By introducing electronic health records in Switzerland, Swiss Post is assuming a key role as a provider of digital infrastructure and services. The company relies on the eHealth solutions offered by ITH icoserve, a subsidiary of Siemens Healthineers. Martin Fuchs, Head of Digital Health at Swiss Post, talked about the developments in Switzerland and the collaboration with Siemens Healthineers.
Which services is Swiss Post offering in connection with the introduction of the EHR?
Martin Fuchs: We are committed to transporting health information securely and confidentially between all actors involved in healthcare throughout Switzerland. We provide the necessary infrastructure on the basis of the IHE standard required by law to the core communities which offer EHRs.

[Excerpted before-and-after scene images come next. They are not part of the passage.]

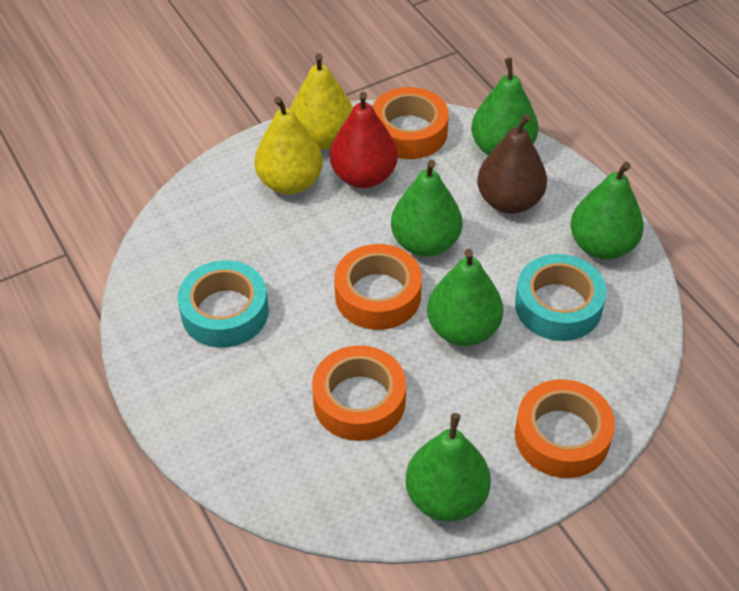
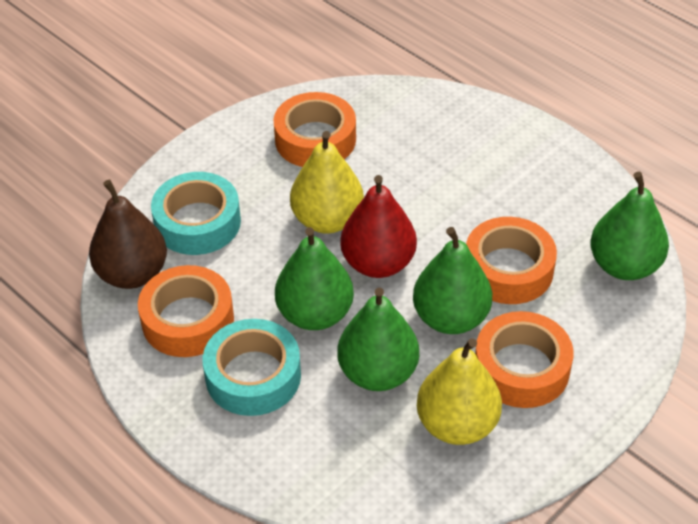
green pear: 5 -> 4

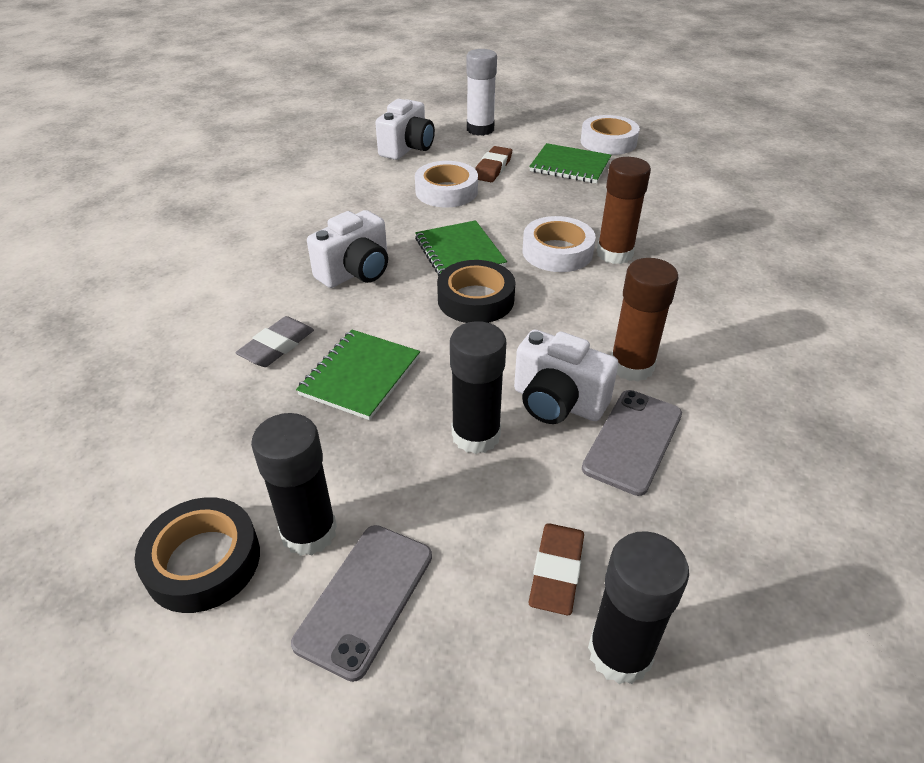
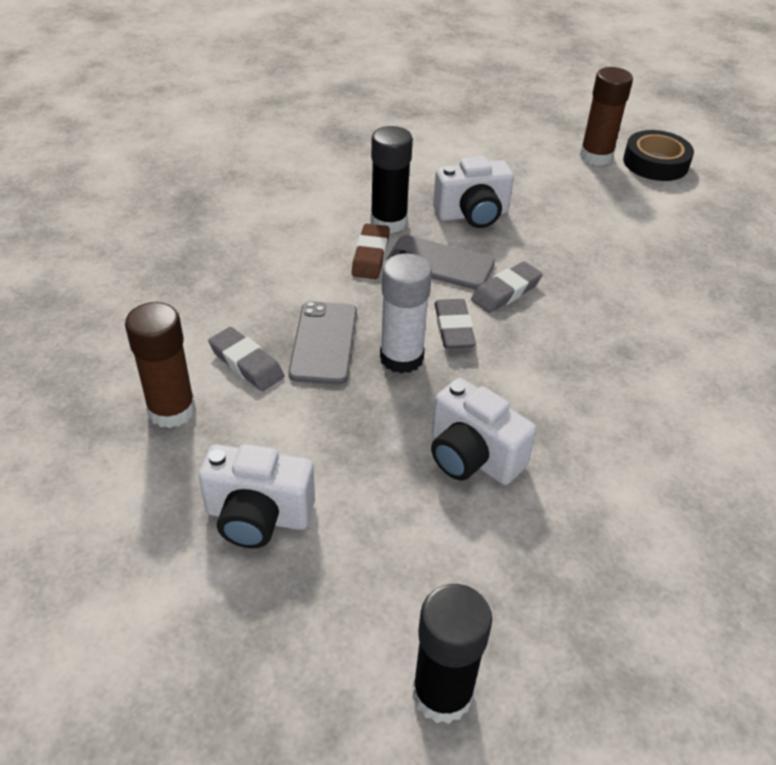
black glue stick: 3 -> 2
black tape: 2 -> 1
brown eraser: 2 -> 1
green notebook: 3 -> 0
grey eraser: 1 -> 3
white tape: 3 -> 0

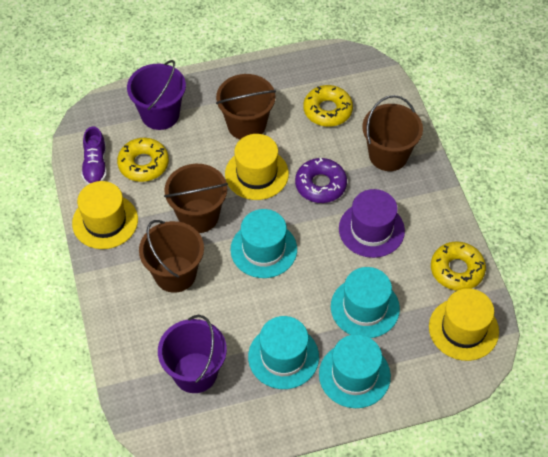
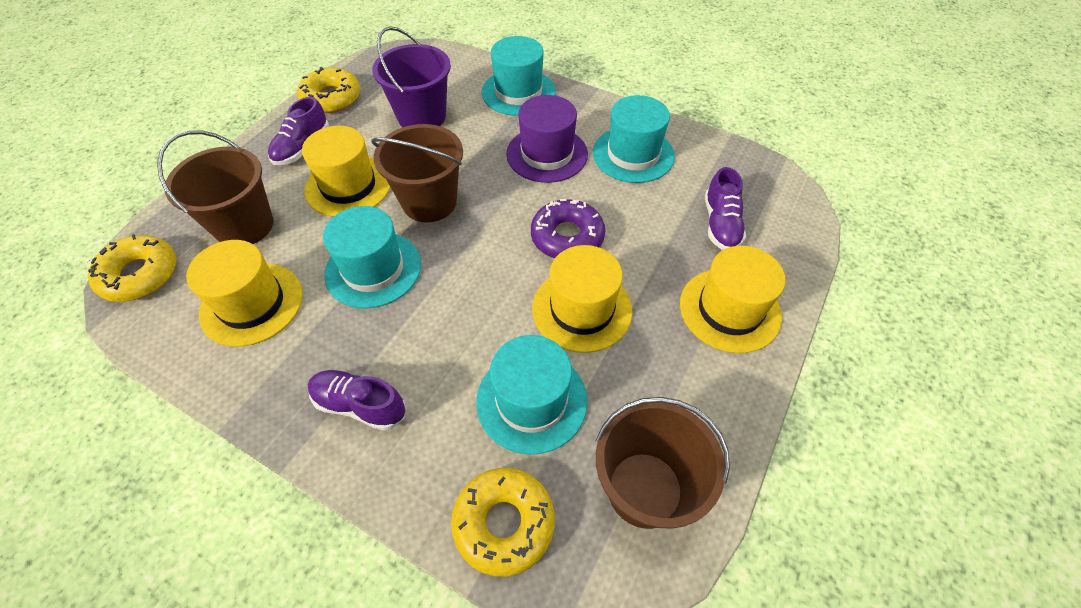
brown bucket: 4 -> 3
purple bucket: 2 -> 1
purple shoe: 1 -> 3
yellow hat: 3 -> 4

In addition, we offer process support and special eHealth services to effectively implement the EHRs.
Why did Swiss Post choose Siemens Healthineers as its technology partner for this project?
Fuchs: We chose Siemens Healthineers as our technology partner because it had already run several eHealth projects successfully in other countries. The software is also very mature and the company has a clear strategic focus on a standards-based platform. Since we’ll be offering a running, certified system by April 2020, it was very convenient that we could build on the experience that Siemens Healthineers had gathered with Austria’s electronic health record, the ELGA, which is designed very similarly to ours.
“We chose Siemens Healthineers as our technology partner because it had already run several eHealth projects successfully in other countries. The software is also very mature and the company has a clear strategic focus on a standards-based platform.”
How does the collaboration with Siemens Healthineers work?
Fuchs: From the outset, we jointly presented to our customers, the core communities. People have a high degree of trust in Swiss Post when it comes to reliability and handling sensitive information. In addition, our customers value Siemens Healthineers for its extensive experience in realizing such projects, its focus on solutions, and its knowledge of the specific standards that need to be implemented.
How is Switzerland financing the introduction of the EHR?
Fuchs: The financing varies a great deal between the various core communities. In some cases, the canton is paying for it using tax revenues. In others, it’s financed via membership fees that should eventually pay off. For the start-up phase, the communities also receive subsidies from the national and cantonal governments. The major benefit of the EHR is that it provides patients and medical professionals with easy access to health information and allows them to share it easily.
Electronic Health Records: An overview
In April 2017, Switzerland introduced a law requiring electronic health records (EHRs) to be rolled out nationwide by 2020. The aim is to improve the quality of medical care, enhance treatment processes, increase patient safety, make the healthcare system more efficient, and encourage health literacy among patients. These electronic health records will allow patients to decide who can access their data. The principle of double voluntary action also applies – in other words, patients are just as free to decide whether or not to use the records as private practice physicians and pharmacists are. However, hospitals as well as rehab centers and psychiatric units on cantonal hospital lists will be obliged to participate in the scheme from 2020. The law will apply to retirement and care homes from 2022. To ensure that patients can move around the country and that service providers can access their health records from anywhere, Switzerland’s cantons and hospitals have formed Stammgemeinschaften, or “core communities,” which store data locally and organize information sharing via IHE profiles.
Aside from the feasibility of technical interoperability on the basis of the IHE standard, which insights from the process so far do you think are interesting for the situation in other countries?
Fuchs: Probably the biggest difference is that Switzerland is taking a top-down approach. Service providers are legally obliged to participate in the EHR. We also have a clear timetable, and sanctions will be imposed if the goals aren’t met.
What are the next steps on the road to EHR introduction?
Fuchs: There’s still a great deal to do. One key milestone is the technical certification, and a few details still need to be clarified – such as how patients enter the core community of their choice. However, thanks to our Siemens Healthineers-supported platform, we’ll be able to provide the core communities with a certifiable solution for the EHR and a wide range of value-added services by the end of 2019.